Now, these are kind of like inspirational motivational things that were incredibly helpful to me, but what do I actually do, right? How do I execute on that? So while I did drop out of Stanford Biodesign, I learned a lot from my time there. They have created a process around innovation where, it certainly is still a bit of an art form and it is a lifelong discipline, but it is a great way to get started. They have a lot of material on the website and they have an amazing textbook with a lot of anecdotes of some of the great breakthroughs in healthcare and how need-based innovation are the underlying drivers and how you can practice that methodology too.

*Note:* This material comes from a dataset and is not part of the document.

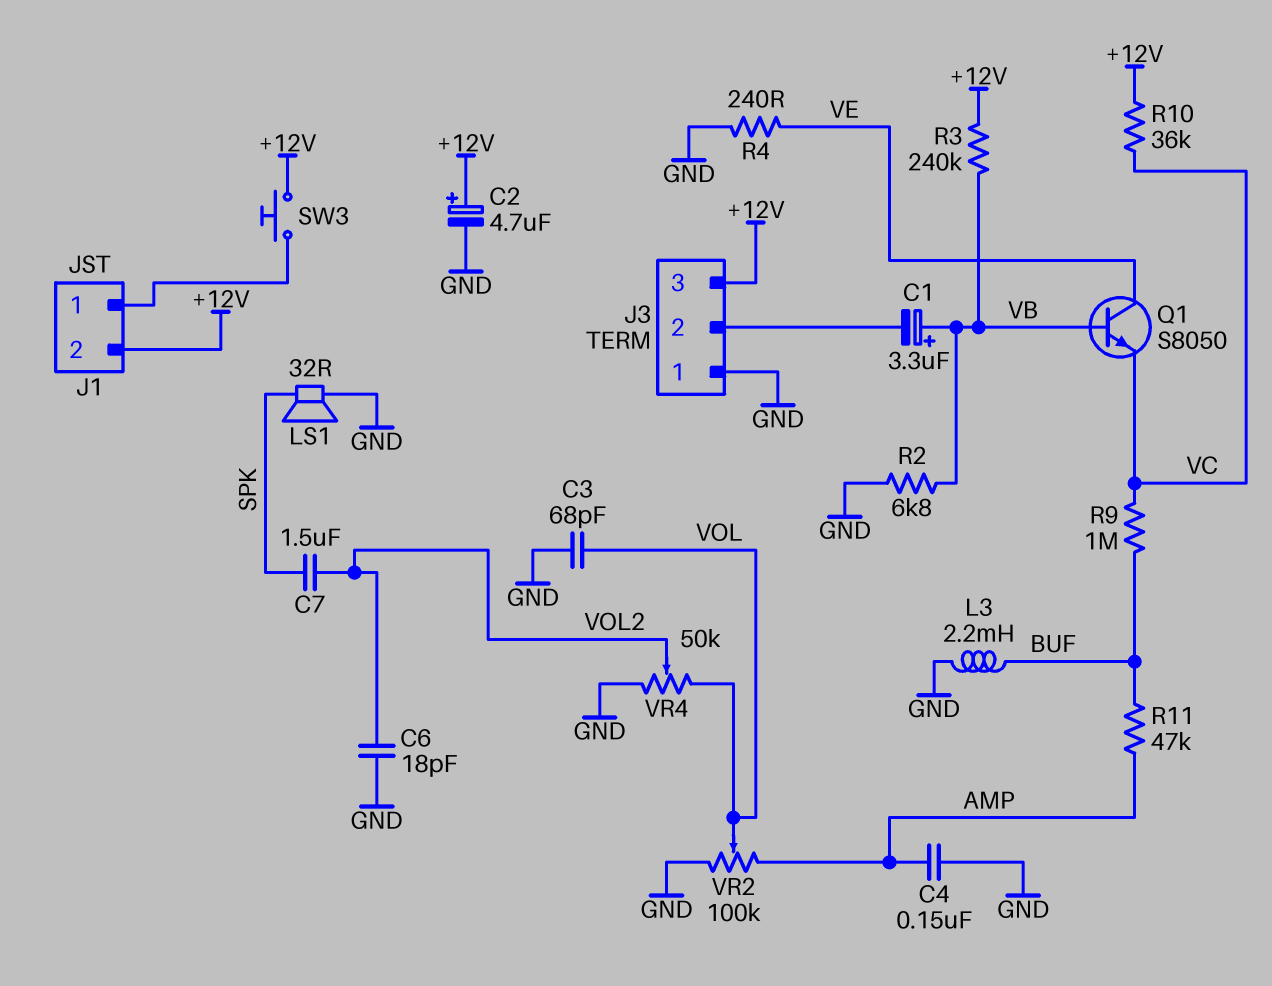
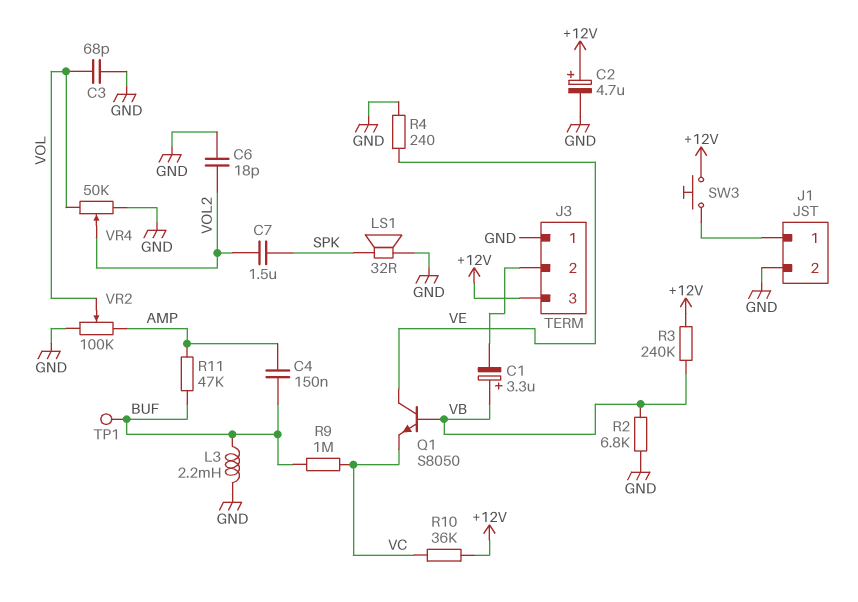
C4: 150nF (AMP, GND) -> 150nF (AMP, BUF)
J1 pin 2: +12V -> GND
TP1: none -> test point (BUF)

You may have 1,000 ideas, right? You need to somehow filter through them to decide which one is the one you're going to dedicate potentially five to 10 years of your life to. That's a very big deal to make that kind of decision. I highly recommend checking out the Stanford biodesign program website. There are also other biodesign programs popping up at UCLA and Texas Medical Center that are also very interesting and exciting and have some content as well.

 

JANNAH AMIEL:Dr. Barad, that was amazing. Thank you so much for joining us and for the information. Osso VR sounds exciting; that advice was amazing. Thank you a million times.

 

DR JUSTIN BARAD:Oh, thank you guys. I am inspired on a daily basis by what Osmosis does and also this podcast in getting the word out about innovation in healthcare and education especially. Education and communication have never been more important than they are now. I think that's all too obvious to us all on a daily basis. I thank you for the work that you do.

 

JANNAH AMIEL:I agree. Thank you. I'm Jannah Amiel, thanks for checking out our show today. Remember to do your part to flatten the curve and raise the line; we're all in this together.